獨楽庵を「数寄」の席とすれば、船越は「求道」の席と言えるかもしれない。船越の作りは、全てにおいて「標準的」。すなわち、稽古の成果が即座に反映される席である。腰掛に座して亭主の迎付を待ち、蹲を使って潜(くぐり:宗徧流では、「躙口」のことを「潜」と称します)から席入。席入すると正面に床が。炉も標準的な出炉。中柱に釣棚。全てが稽古の想定通り。それ故に、この席は茶道の「求道」的な面が強調されるのかもしれない。

初風炉に際して、船越席に戻り、「道」としての茶の湯を再確認してみようと思う。

松永安左エ門追善茶会のご案内

松永安左衛門(耳庵)の生誕150年にあたる本年、小田原・松永記念館では耳庵の命日に追善茶会を開催します。

同茶会では、去る2月16日『第一回倶楽茶会』にて獨楽庵席を担当頂きました小張あゆみ氏が「耳庵」で釜を掛けられます。
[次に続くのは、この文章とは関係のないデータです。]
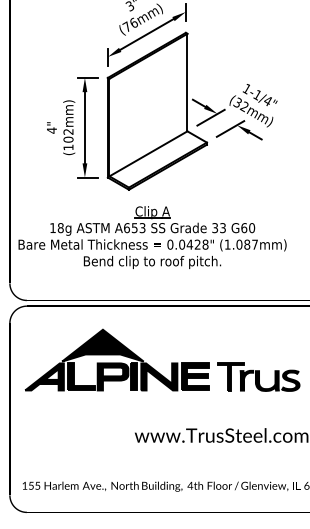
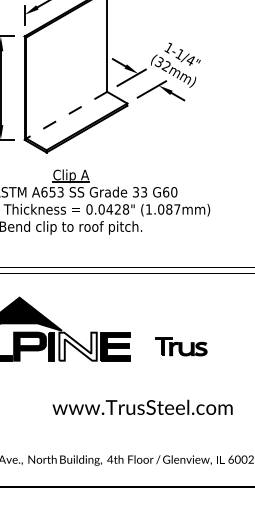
line: (148, 154) -> (66, 115), solid -> dashed
fill: (159, 376) -> (78, 346), removed
part: (258, 376) -> (180, 346), size x0.6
初夏の小田原で耳庵の「荒ぶる侘び」を偲ぶ一日を過ごしては如何でしょうか。

松永安左エ門追善茶会概要

日時 2025年6月16日(月)午前10時受付開始、午後3時終了
場所 松永記念館 小田原市板橋941-1
   献茶席 老欅荘広間<残月の間>
   耳庵  小張あゆみ氏
   葉雨庵 高橋静枝氏
   天台鳥薬亭 高野雅祥氏(煎茶)
   老欅荘寄付 高橋台一氏
   無住庵 菅井宗輝氏
   松下亭 田代祭風洞 岡見茜氏
   点心席 松永記念館2階
会費 8,000円(当日お支払いください)

締切 2025年6月5日 *6月6日以降のキャンセルはキャンセル料が発生します。

お問い合わせ 小張あゆみ氏 omote.1000.re.q@gmail.com

主宰 鈍翁・幻庵・耳庵 追善茶会実行委員会
   実行委員長 田代道彌


申込用QRコード

松永安左エ門(まつなが やすざえもん、号:耳庵)は、明治から昭和にかけて活躍した日本の実業家で、「電力王」「電力の鬼」として知られる一方、近代を代表する茶人の一人でもあります。
還暦を迎えた58歳で本格的に茶道に親しみ、「耳庵(じあん)」の号を名乗りました。茶道の精神「和敬静寂」を学び、益田鈍翁・野崎幻庵とともに「近代三茶人」「小田原三茶人」と称されました。
隠居後は小田原に住み、16年にわたり精力的に茶道具や美術品を蒐集。名品の数々は現在も東京国立博物館や福岡市美術館などに所蔵されています。また、私財を投じて茶器を寄贈し、茶会を開くなど、茶人としての名声を高めました。
松永は「好きを究めるうちに数寄になる」という姿勢で、名品の蒐集のみならず、茶の湯を人生の礎とし、現場主義や独自の美意識を貫いた人物です。
「六十にして耳従う」の論語の言葉から「耳庵」の号を取ったとされます。
その生涯を通じて、茶の湯と美術を愛し、日本の近代茶道界に大きな足跡を残しました。